だったら、メシ食う時のマナーくらい、ちゃんとしろって。」


千棘 「え?ああ………うん、ごめん。」


カァァァ………


千棘は顔を赤らめた。


千棘 「あ、ありがとう………」


千棘 「楽……………」


ドキッ


千棘の口の周りを拭き取った礼の言葉に、楽はまたドキッとした。



ホテルの風呂場


楽 「ふーーう、いい湯だな〜〜。」


千棘 「楽ーー!そっちの湯加減(ゆかげん)はどうーー?」


壁の向こう側から、千棘の声が聞こえて来た。


楽 「ん?ああ、千棘か。

いい湯だぜーー。」


千棘 「ふふっ、ホントはここのお風呂が混浴だったら、楽と2人でゆっくり入りたかったんだけどね。」


楽 「おまっ!

いきなり何を………まあ、京都で実際に少しだけ入ったけど………」


千棘 「アハハ………冗談よ、冗談。

私ね、そういうのはもっと後にはやりたいの。

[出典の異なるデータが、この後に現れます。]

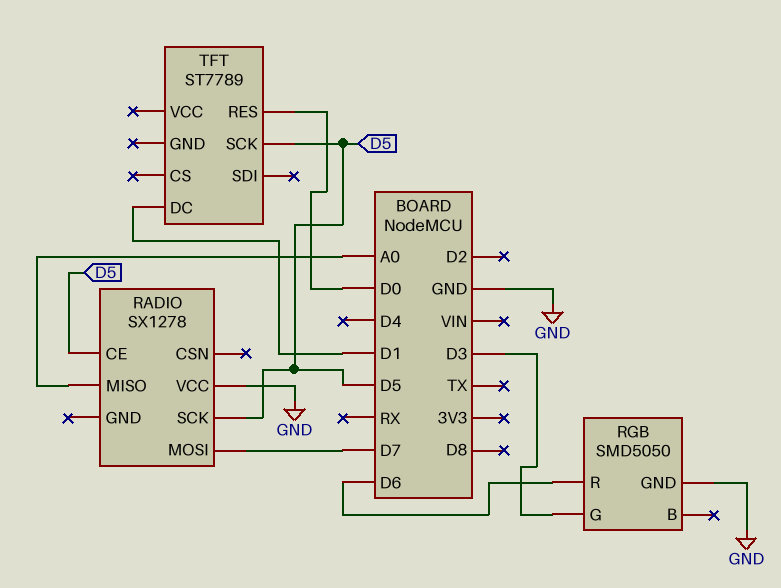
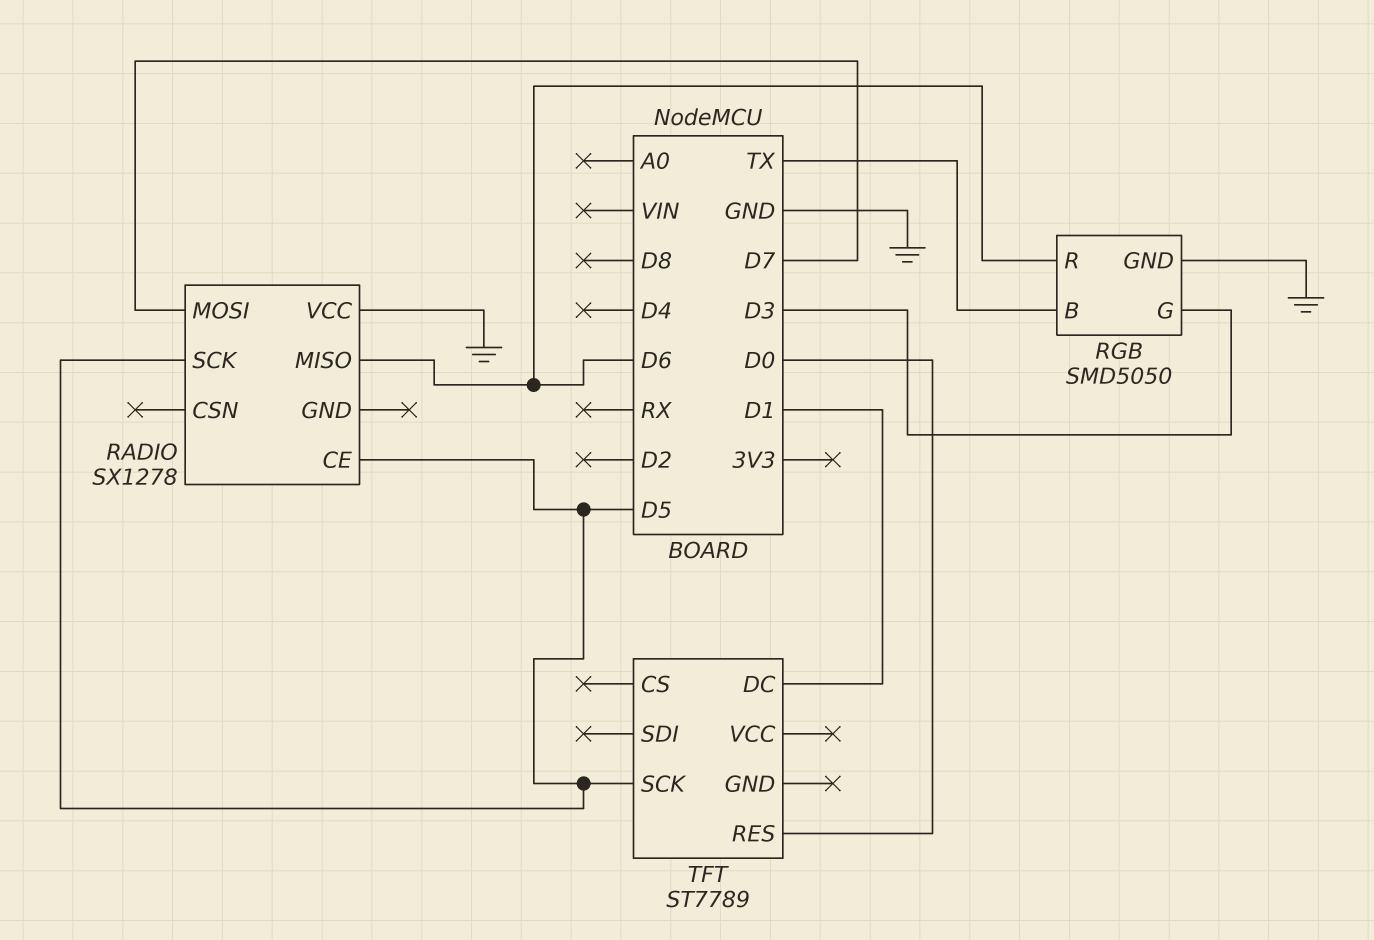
RADIO pin MISO: A0 -> D6
RGB pin B: none -> TX

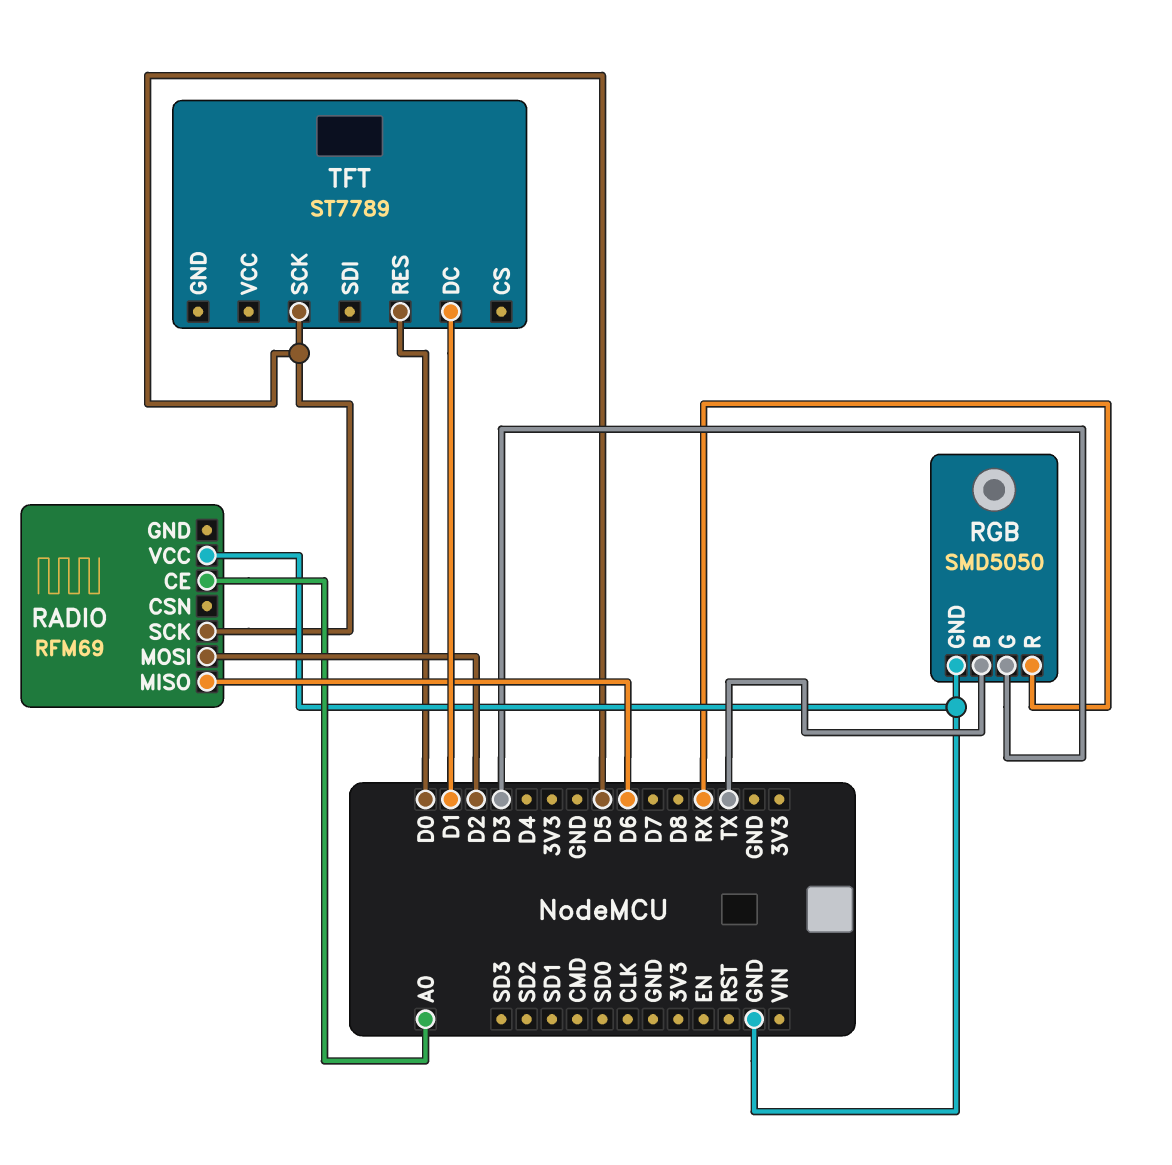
RADIO: SX1278 -> RFM69
RADIO pin CE: D5 -> A0
RADIO pin MOSI: D7 -> D2
RGB pin R: D6 -> RX

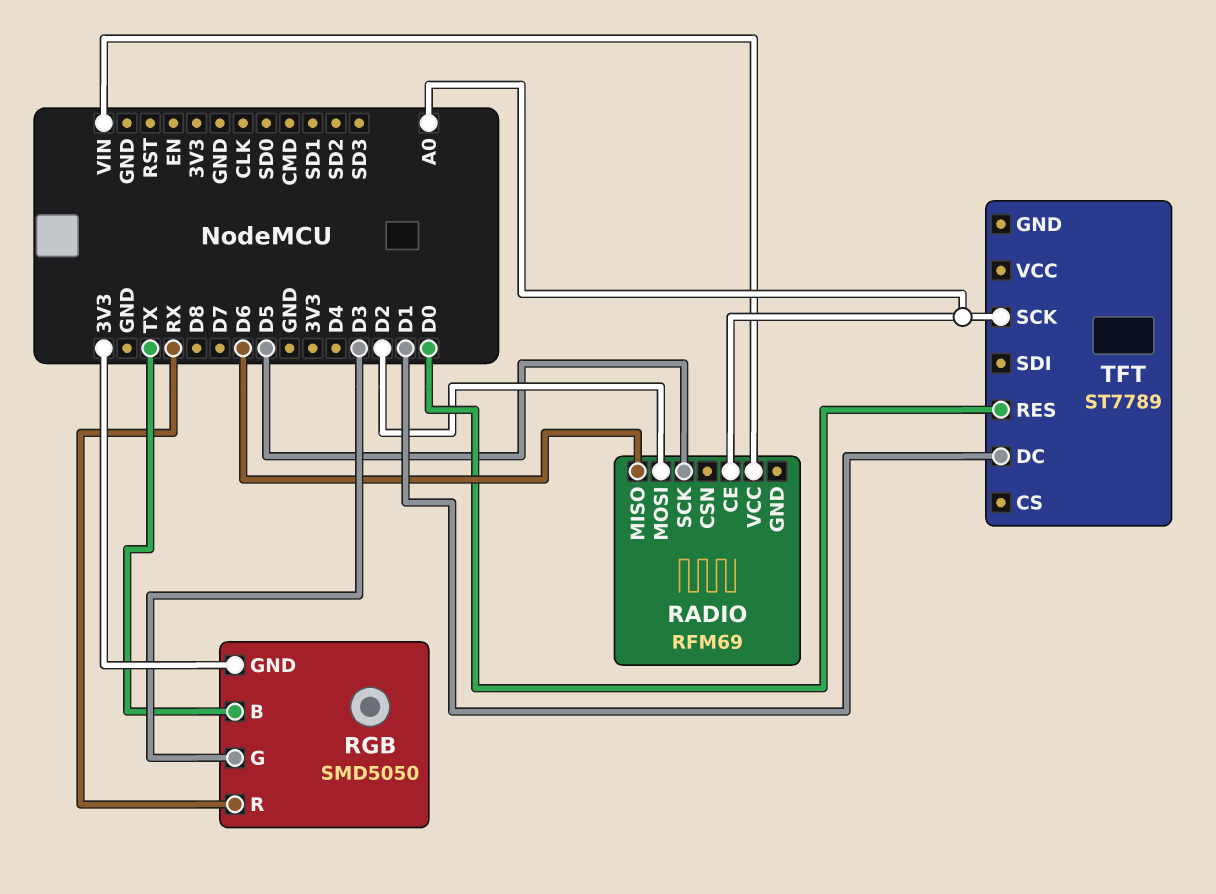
RADIO pin VCC: GND -> VIN
RGB pin GND: GND -> 3V3
TFT pin SCK: D5 -> A0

」


楽 「え?」


千棘 「だって私たち、本当に付き合い出してからまだ半年でしょ?

キスもまだ何回かしただけだし………

そんなにいきなり私達の関係が進んだらつまらないもの。

もっと時間を掛けて、私たちの恋と関係を進めたいの。」


楽 「千棘……………ああ、そうだな!」



そして、再び408号室


楽 「ふーー。今日一日、楽しかったなー、千棘!」


千棘 「そうね。

楽、本当にありがとうね。

私との半年記念日を、こんな素敵な思い出にしてくれて!」


楽 「いや、俺の方こそスゲー楽しかったぞ。

あとはベッドで寝るだけだけど、他に何かしたい事とかあるか?」


千棘 「そうねえ………あ!そうだ楽、最後に半年記念のキスをしてよ!」


楽 「ああ、いいぜ。

ほら、目を閉じろよ。」


千棘 「うん!」


パチン


千棘は目を閉じた。


スッ


クイッ


千棘 「ひゃうっ!」


楽は千棘の顎(あご)をつまんでしゃくり上げた。


楽 ドキドキドキ………


千棘 ドキドキドキ………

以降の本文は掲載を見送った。